Prince of all Goldfish
Location: Pittsburgh, PA, USA
Joined: Feb 2008
There is a lot of room in a typical piece of GML for optimizations; the kind GCC is not capable of making in arbitrary code. I want ENIGMA's optimizer to be extensible so that we aren't hard-coding a lot of passes into the mechanism. That said, some passes will need hard-coded, and do not seem like a hack to hard-code.
To best avoid hacks, we need to lay out how we want the optimizer to promote extensible lists of things to optimize. To best lay out that framework, we need to know the kinds of optimizations that need made. I will name as many optimizations and classes of optimizations as I can. I've added emphasis to phrases I'm trying to pay attention to, such as what needs to have hard code, what optimizations we can automatically enumerate, and what optimizations we can kickstart through pattern matching.
ENIGMA, as you all know, is typed; I wouldn't call it strongly typed, due to var, but it you can specify strong types explicitly. When you do not specify a type, presently, var is used as the default. This is *terrible*, as var is like half the speed of a regular primitive in terms of raw calculations per second. Even when optimized. Variant, on the other hand, is equally fast as a double.
ENIGMA should, at very least, determine whether the variable is used as an array, and if it is not, use variant. Then GCC will do some inlining magic and, in general, no speed will be lost.
ENIGMA should, preferably, go one step further than that, and determine whether strings are ever assigned to it, and if not, use a double instead. Or, if no reals are assigned, only strings, it should use a string.
ENIGMA should, ideally, then go one step further and determine the slowest data type assigned (in terms of double, fastint_t, and long) and narrow the variable type down to it.
This process will simply be hard coded, but will possibly employ other aspects.
Let's go one step further. The above seem easy to implement, yes? But consider this case:
a = choose(1, 2, 3, 4, 5);
We're going to look at two optimizations that can be made to that snippet. An intelligent human would reduce that code to the single line int a = random_integer(1, 5);, but an EDL optimizer could only reasonably be expected to produce one of these outputs:
a = choose(1, 2, 3, 4, 5);
a = random_integer(1, 5);
In the first sample output, a is reduced to int, even though choose returns variant. I believe this can be done in an enumerable fashion by having either a macro or an entry in an optimization file to denote which parameter(s) share a potential return type. For choose(), any parameter can define the return type. I can't think of a function that has a specific parameter which can be either real or string, and defines a return type, but I'm sure there is one.

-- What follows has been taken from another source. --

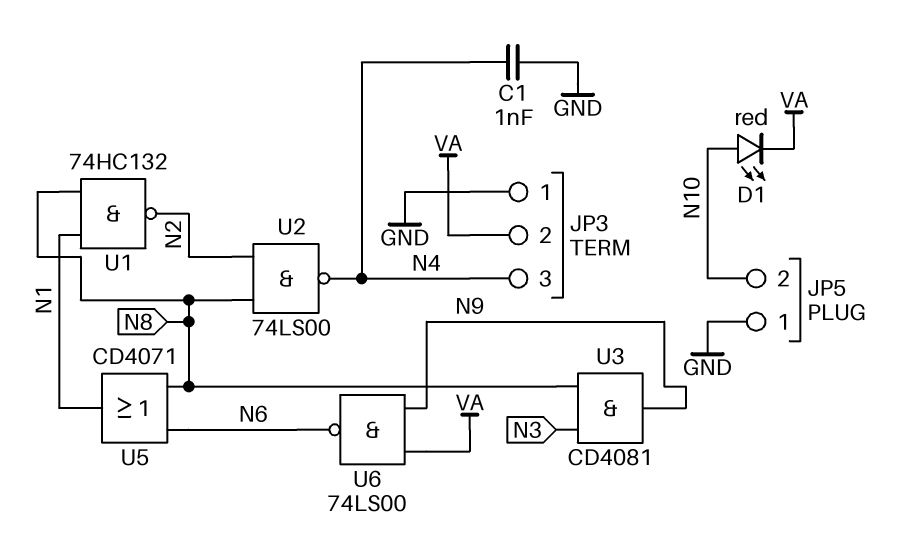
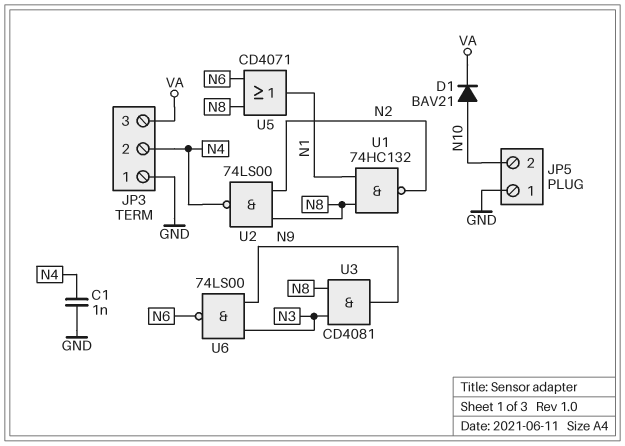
D1: LED red (A N10, K VA) -> diode BAV21 (A N10, K VA)
JP3 pin 2: VA -> N4
JP3 pin 3: N4 -> VA
U6: NAND 74LS00 (in N9, in VA, out N6) -> NAND 74LS00 (in N3, in N9, out N6)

In the second sample output, choose(sequence) is replaced with random_integer(min(sequence), max(sequence)). This is a non-trivial replacement which would need hard coded, though it is possible we could enumerate functions which might need replaced with other functions based on their parameters. This way, implementers would need only supply the name of the funtion and a method/virtual class which does the checking and replacement.
Moving the assignment into the initializer is a potential optimization, though in most languages, it would not make a difference, and the attempt could therefore only serve to cause harm if initialization was not valid for whatever reason.
More simple optimizations exist in other codes. Consider this code:
b = 10;
It's clear to a human that the first call to draw_set_color does nothing. However, if the assignment b = 10 were replaced with draw_circle(mouse_x,mouse_y,10,0), removing line 1 would cause misbehavior. It would therefore be necessary to have the implementer either specify a list of functions to reference in determining whether two successive function calls of the same type undo each other, or else specify a class/method for examining an AST between two given nodes to make that call for the optimizer.
We then run into a separate, but related, case:
draw_set_color_rgba(0, 0, 0, 0.5);
The most efficient code output for that is as follows:
draw_set_color_rgba(0, 0, 255, 0.5);
But how does the optimizer know to do that? My only thought is that a good pattern to look for would be consecutive calls to related functions in a given set. A class would be provided to give that set of functions, along with hard code to do the merging—how else do we get 0,0,255 out of c_blue? The best we seem to be able to automate here is auto-matching consecutive calls to functions in set A which are not separated by calls to any functions in set B, and then invoking the merge method on the functions from the first set.
I will post more optimizations when I have some more time and am not so tired. I'll also do some proofreading, because I'm sure this reads like ass.
From what I have written here, it looks like the best approach is to have a base class defining a kind of optimization to perform, and then have child classes to carry out a specific operation, which can then have child classes for very similar optimizations. So call-consolidating (as in draw_set_color optimizations above) would be one child of the optimization class, which would employ its own virtual class for specifying sets of functions to consolidate, as described above.
Please do submit feedback; this process is going to need a lot more thought.